Chaney: Yes and no. More people are breastfeeding, and some women come in and they are like, “We’re gonna breastfeed, and things are going to go well.” And you know, it’s a learning process. And physicians are very supportive of breastfeeding. However there are still many physicians out there who are not as educated on how to support the mom to help her succeed at breastfeeding. Pediatricians are becoming more and more supportive of breastfeeding and even having board-certified lactation consultants in their office to help moms after discharge get the breastfeeding help that they need.
Baker: In researching this topic, over and over it seemed to come up, this opinion of many women that they felt as if they were being expected to breastfeed, as opposed to just following their own choice to do so or not do so.
Chaney: Hopefully that doesn’t happen, especially in our hospital. One of the things they found through evidence and research and the big push by the U.S. Surgeon General, has been just providing breastfeeding education. A lot of moms don’t understand that breastfeeding is not only important for the baby, but it’s important for them. Sometimes women think, “Breastfeeding is going to hurt, it’s going to take up too much of my time.” And just with some good general breastfeeding education, they can make a more educated decision.

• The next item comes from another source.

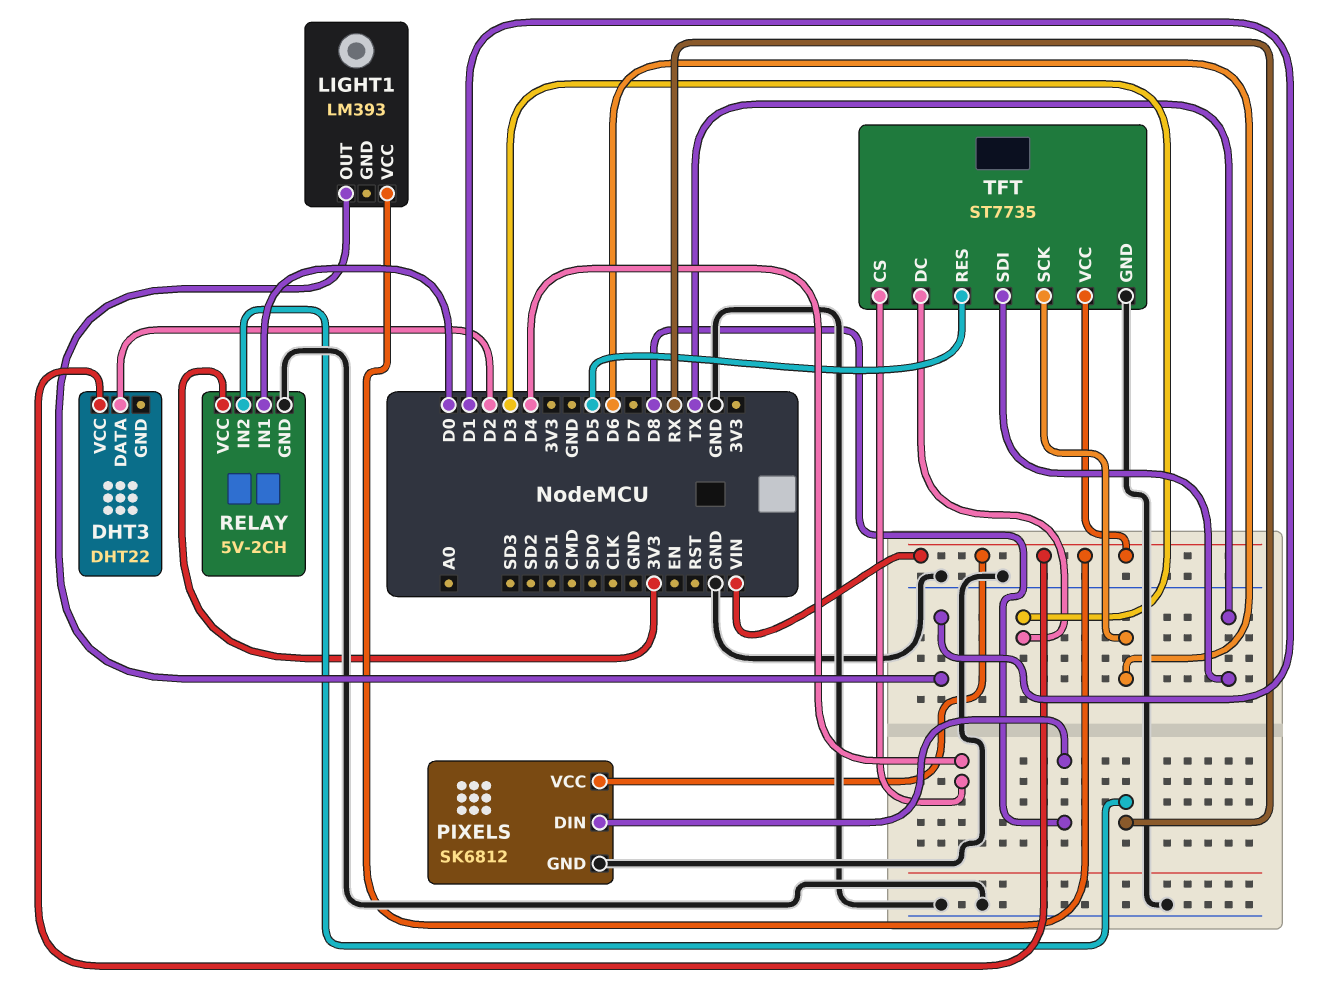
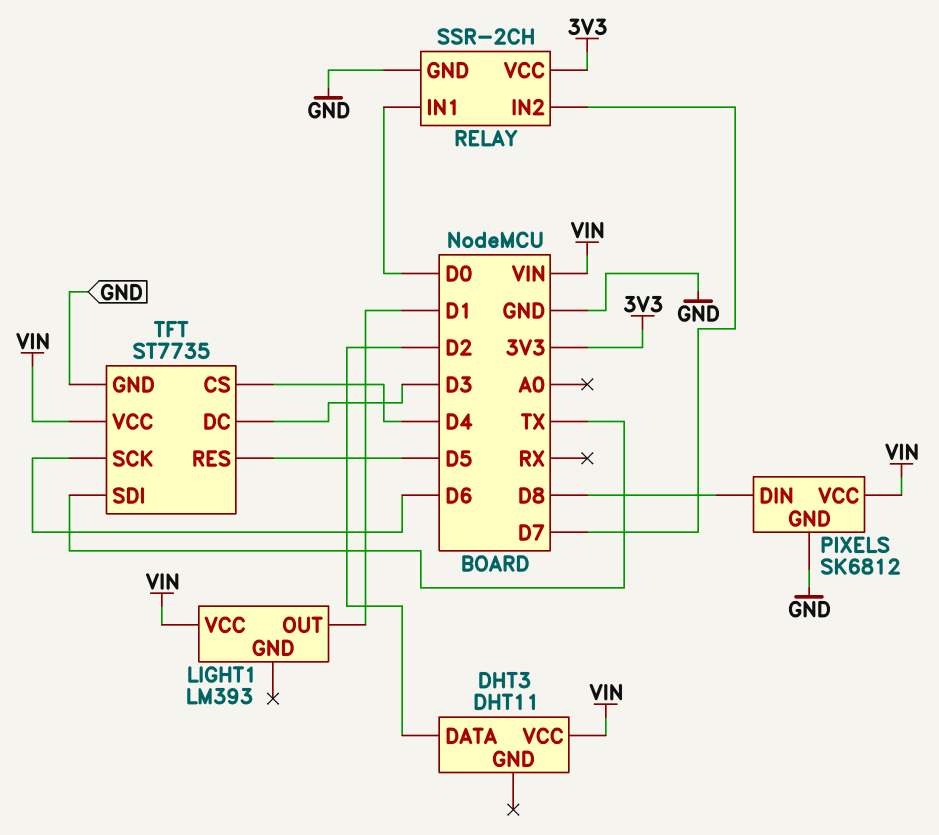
DHT3: DHT22 -> DHT11
RELAY: 5V-2CH -> SSR-2CH
RELAY pin IN2: RX -> D7

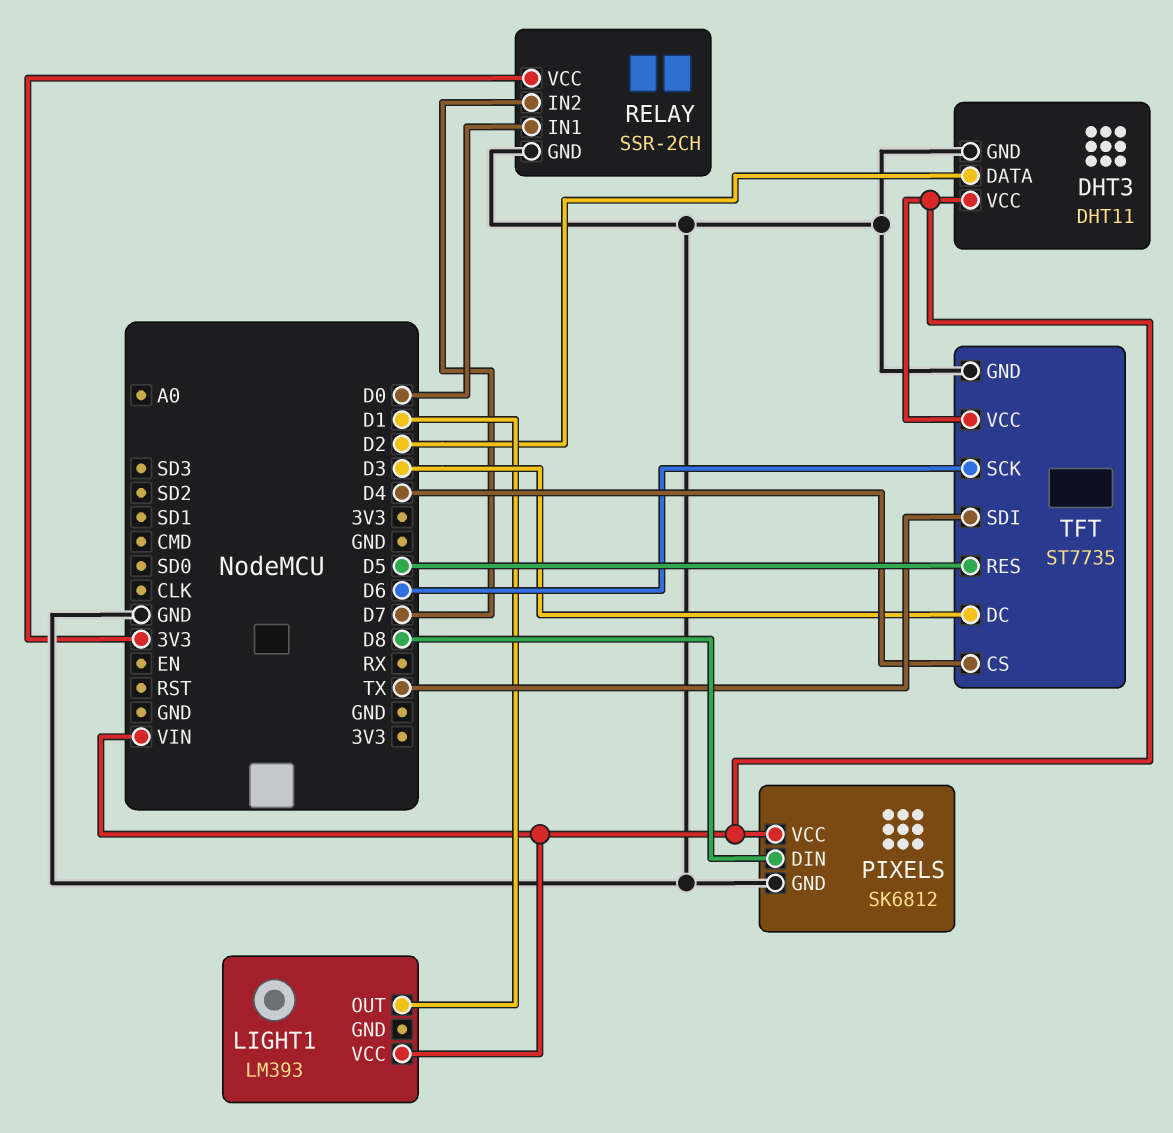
DHT3 pin GND: none -> GND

Our goal is not to force women into breastfeeding. The World Health Organization, which offers the baby-friendly hospital designation, which means these hospitals provide optimal breastfeeding care. It’s not about forcing the moms, it’s about providing the education for them. So the more we empower the mothers, the more they can make an educated decision. There are some individuals that will push and push and push about the breastfeeding but I learned a long time ago if you meet the mom where she is, you can have a lot better outcomes with it.
Kathy Chaney is a nurse and lactation consultant at Baylor University Medical Center.